Haskell Foundation June 2022 Update
Thanks to the efforts of community volunteers and the generosity of our sponsors, the Haskell Foundation was able to make progress on a few projects in June. Like all our work, these projects seek to promote and facilitate the useful things being done in the entire Haskell community.
Technical Agenda
DevOps
Bryan, our DevOps engineer, has been hard at work on tools that provide more insight in to GHC’s CI runs, both to discover the sources of CI failures for GHC and to allow the developers to gain more insight into the results of CI. He has been posting his own regular updates:
Structured Errors
In the last monthly update, I discussed plans to recruit volunteers for an index of Haskell error messages and warnings, beginning with GHC. This plan became a reality in June. Richard Eisenberg created a branch of GHC that assigns unique codes to each error and warning. At ZuriHac, a great many volunteers showed up to help with the index, and at the time of writing, 61 errors and warnings from GHC are documented with examples and explanations. The intention is that this site will cover a range of versions of GHC and any other Haskell tooling that wishes to be a part of it. If you’d like to get involved, development is occurring here.
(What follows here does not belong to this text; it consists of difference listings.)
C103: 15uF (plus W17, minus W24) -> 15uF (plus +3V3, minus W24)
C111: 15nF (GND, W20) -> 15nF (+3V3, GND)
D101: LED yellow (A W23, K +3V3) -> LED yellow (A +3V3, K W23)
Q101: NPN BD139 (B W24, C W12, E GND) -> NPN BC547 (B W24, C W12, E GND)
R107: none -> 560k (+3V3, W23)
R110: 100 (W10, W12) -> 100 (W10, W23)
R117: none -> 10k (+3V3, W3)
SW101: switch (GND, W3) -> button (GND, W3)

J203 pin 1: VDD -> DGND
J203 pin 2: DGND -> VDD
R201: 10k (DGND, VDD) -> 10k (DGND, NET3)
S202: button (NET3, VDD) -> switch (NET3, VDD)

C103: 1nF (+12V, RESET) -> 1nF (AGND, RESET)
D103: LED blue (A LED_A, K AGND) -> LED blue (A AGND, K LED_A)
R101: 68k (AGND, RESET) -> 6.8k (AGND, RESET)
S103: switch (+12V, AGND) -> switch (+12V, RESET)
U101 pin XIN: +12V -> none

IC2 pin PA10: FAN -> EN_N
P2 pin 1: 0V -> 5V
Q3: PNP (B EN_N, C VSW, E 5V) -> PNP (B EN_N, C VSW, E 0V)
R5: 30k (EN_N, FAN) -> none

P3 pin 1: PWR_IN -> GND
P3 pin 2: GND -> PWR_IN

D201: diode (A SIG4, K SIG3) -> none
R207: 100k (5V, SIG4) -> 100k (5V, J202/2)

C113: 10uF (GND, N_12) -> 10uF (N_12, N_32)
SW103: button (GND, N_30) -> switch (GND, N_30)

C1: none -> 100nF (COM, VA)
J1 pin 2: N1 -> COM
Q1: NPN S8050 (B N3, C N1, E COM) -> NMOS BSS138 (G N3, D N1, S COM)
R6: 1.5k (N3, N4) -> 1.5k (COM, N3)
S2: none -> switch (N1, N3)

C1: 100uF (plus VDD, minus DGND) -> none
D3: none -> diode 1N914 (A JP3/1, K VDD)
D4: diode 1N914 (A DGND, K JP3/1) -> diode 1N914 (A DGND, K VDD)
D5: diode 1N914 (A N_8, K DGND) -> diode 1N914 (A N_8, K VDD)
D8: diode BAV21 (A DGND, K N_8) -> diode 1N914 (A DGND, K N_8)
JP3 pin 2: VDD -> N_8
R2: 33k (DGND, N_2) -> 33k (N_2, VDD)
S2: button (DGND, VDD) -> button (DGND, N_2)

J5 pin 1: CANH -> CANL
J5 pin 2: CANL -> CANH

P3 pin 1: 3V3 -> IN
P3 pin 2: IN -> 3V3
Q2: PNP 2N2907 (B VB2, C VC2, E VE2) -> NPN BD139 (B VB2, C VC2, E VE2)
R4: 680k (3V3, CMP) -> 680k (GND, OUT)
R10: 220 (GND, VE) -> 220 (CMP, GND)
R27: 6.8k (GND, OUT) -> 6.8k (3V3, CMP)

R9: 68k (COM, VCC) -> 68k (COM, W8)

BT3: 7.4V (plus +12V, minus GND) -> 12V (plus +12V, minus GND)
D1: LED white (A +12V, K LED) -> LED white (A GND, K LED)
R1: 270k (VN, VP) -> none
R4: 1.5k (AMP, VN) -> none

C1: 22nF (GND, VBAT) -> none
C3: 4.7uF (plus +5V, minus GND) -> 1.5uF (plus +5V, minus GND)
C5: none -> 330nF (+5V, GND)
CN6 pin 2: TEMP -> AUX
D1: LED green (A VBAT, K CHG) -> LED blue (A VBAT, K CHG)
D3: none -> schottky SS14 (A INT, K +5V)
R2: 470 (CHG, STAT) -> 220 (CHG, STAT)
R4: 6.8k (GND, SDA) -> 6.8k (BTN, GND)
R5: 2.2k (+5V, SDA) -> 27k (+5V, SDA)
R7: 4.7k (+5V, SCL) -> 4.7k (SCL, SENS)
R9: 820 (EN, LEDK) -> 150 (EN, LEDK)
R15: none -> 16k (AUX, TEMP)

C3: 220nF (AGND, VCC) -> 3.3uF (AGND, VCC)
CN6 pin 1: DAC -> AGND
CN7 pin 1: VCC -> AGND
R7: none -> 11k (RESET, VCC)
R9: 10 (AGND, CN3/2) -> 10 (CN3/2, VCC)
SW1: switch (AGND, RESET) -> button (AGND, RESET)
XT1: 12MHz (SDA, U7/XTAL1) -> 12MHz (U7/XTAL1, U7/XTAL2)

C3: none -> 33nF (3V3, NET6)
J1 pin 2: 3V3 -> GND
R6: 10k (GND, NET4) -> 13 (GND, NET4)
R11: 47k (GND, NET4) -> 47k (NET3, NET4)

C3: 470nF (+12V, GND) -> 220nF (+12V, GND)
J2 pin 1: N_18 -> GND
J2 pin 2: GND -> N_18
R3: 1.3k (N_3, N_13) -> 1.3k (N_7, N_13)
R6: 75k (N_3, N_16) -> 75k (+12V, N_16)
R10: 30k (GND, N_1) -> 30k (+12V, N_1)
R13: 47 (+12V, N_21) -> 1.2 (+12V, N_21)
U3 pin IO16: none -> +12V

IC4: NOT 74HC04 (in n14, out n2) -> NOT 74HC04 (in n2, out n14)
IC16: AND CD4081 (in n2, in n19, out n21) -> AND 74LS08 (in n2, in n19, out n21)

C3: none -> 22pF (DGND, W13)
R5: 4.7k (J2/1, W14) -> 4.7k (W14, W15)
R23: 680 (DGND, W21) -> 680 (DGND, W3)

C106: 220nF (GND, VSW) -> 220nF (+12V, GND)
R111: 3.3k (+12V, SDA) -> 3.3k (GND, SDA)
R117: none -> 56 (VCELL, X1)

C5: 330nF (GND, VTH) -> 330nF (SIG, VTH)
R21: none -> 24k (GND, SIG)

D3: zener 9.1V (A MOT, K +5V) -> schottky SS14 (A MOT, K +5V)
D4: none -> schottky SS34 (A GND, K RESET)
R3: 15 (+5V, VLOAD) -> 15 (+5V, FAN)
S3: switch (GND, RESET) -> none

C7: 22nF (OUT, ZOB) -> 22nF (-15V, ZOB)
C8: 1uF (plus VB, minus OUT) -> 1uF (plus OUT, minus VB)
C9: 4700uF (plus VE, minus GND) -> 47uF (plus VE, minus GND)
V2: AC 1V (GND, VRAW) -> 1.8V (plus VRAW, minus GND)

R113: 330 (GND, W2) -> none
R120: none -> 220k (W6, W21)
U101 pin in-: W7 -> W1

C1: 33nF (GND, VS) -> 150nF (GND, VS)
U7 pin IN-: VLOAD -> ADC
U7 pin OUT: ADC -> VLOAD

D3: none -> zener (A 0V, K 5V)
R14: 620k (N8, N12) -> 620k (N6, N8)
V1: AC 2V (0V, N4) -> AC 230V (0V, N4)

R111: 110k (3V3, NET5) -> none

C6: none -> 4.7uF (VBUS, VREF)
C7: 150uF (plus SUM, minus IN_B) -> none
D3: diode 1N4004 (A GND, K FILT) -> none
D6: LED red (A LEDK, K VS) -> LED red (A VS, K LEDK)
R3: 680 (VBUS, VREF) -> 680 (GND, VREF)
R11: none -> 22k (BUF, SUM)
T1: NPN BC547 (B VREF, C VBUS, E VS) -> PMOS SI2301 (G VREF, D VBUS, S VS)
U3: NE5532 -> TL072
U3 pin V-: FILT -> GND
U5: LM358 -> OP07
Technical Proposal Process Revamp
I’ve posted a suggested revamp to the process of submitting technical proposals. Generally speaking, I want the updated process to reflect that many proposals have the character of community RFCs rather than requests for funding from the HF, I want to have a bit less formality, and I’d like to see the written rules more closely reflect actual practice. If you’d like to provide feedback on my suggestion, please do so in the comment thread.
Community
Podcast
The Haskell Interlude podcast released Episode 13, an interview with me, David Thrane Christiansen, as well as an interview with Ryan Trinkle, a co-founder of Obsidian Systems and treasurer for the Haskell Foundation.
ZuriHac
Bryan and I both attended ZuriHac 2022, the world’s biggest Haskell hackathon. It was a great chance to see more Haskellers, work on useful projects, and generally stay caught up with what’s going on. We’d like to thank the Zürich Friends of Haskell for putting on such a wonderful event!
Sponsorship
All of our work is made possible by our individual contributors and our sponsors. Thank you so much for your support! We’re happy to announce that GitHub has renewed their sponsorship.